Vent chaud est surtout un vent de liberté qui convoque Fassbinder, Anger, Genet et João Pedro Rodrigues dans un Brésil homo-érotique.
Synopsis : Sandro travaille au département ressources humaines d’une compagnie minière. A la fin de la journée il retrouve son collègue Ricardo dans la forêt avoisinante où ils ont des relations sexuelles. Régulièrement il se rend à la piscine où il fantasme sur le beau Maicon qui ne le remarque pas. Lorsque celui-ci commence à travailler dans la même compagnie, le désir de Sandro se transforme en obsession, et cela empire lorsqu’il apprend que Ricardo et Maicon ont une aventure.
Quand plane le fantôme d’O Fantasma
Critique : Pour sa première fiction longue, Daniel Nolasco met en scène le Brésil rural de son enfance sous un angle homo-érotique, charnel et sensuel, à l’esthétique porno qui veut s’approprier le droit à la différence dans un cadre normé.
Avec une photographie onirique agressive et crue qui dérive dans un fétichisme SM, Vent chaud parle la même langue que le classique de João Pedro Rodrigues, O Fantasma, le portugais, et exploite similairement la masculinité homosexuelle underground, sans se soucier des valeurs canoniques d’une société étriquée.
Film fantasme qui se découvre avec la fraicheur moite d’un OVNI libre dans son ADN, Vent chaud et ses afterworks de butinage dans les bois, ses plans hardcore que d’aucuns trouveront sales ou excitants, dérangeants ou fascinants, est surtout une romance différente, où l’amour se concrétise sur le mode de l’épiphanie.

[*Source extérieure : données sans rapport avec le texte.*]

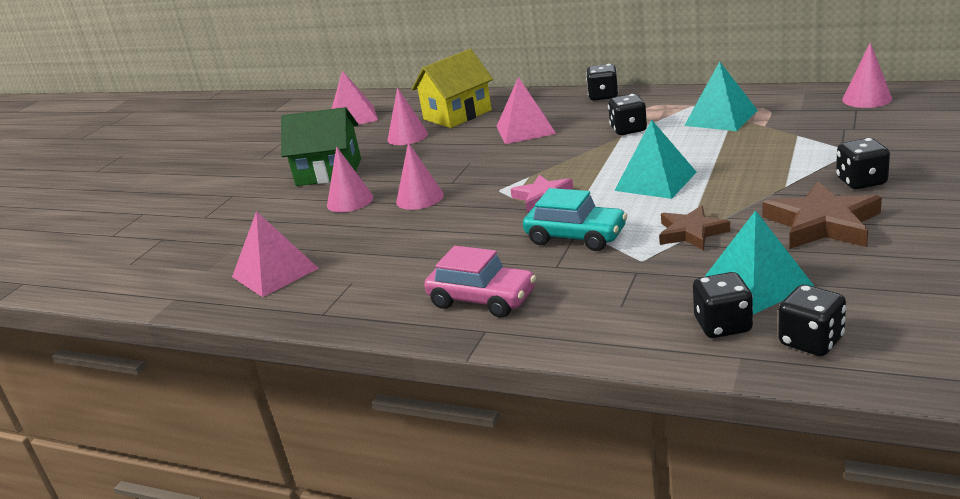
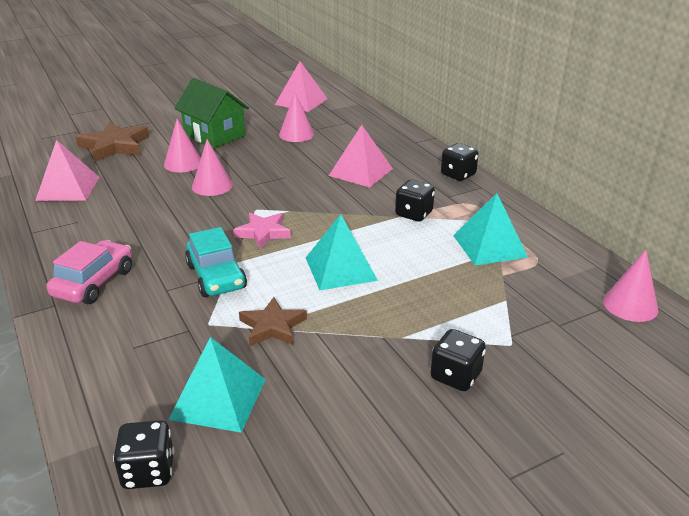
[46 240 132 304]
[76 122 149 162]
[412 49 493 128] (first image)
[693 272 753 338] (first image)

Avec pas mal de psychologie barrée, de rencontres atypiques et de violence intrinsèque, le film propose sa différence dans un environnement géographique et professionnel frustre, pour un oxymore du mâle que Genet, Fassbinder et Kenneth Anger, tous des références assumées du réalisateur, n’auraient pas renié.
Vent chaud : le cinéma queer contre-attaque
Présenté à Berlin dans le cadre de la section Panorama, et au festival gay et lesbien Chéries-Chéris où il a remporté le Grand Prix, Vent chaud est une proposition de cinéma radicale, puissamment sensorielle, qui ose l’audace dans un XXIe siècle de cinéma aseptisé qui a perdu le goût de la débauche et de la provocation, car enlisé dans des romances universelles pour un public large et unique.
Esthétiquement splendide, Vent chaud est l’œuvre la plus déstabilisante de l’été 2021 et mérite donc la curiosité cinéphile des âmes marginales qui rêvent encore d’une cinématographie non viciée par l’uniformisation. Osez donc la singularité et célébrez le vrai droit à la différence. Le septième art a besoin de trublions de cet acabit pour survivre à la consommation des masses en produits manufacturés.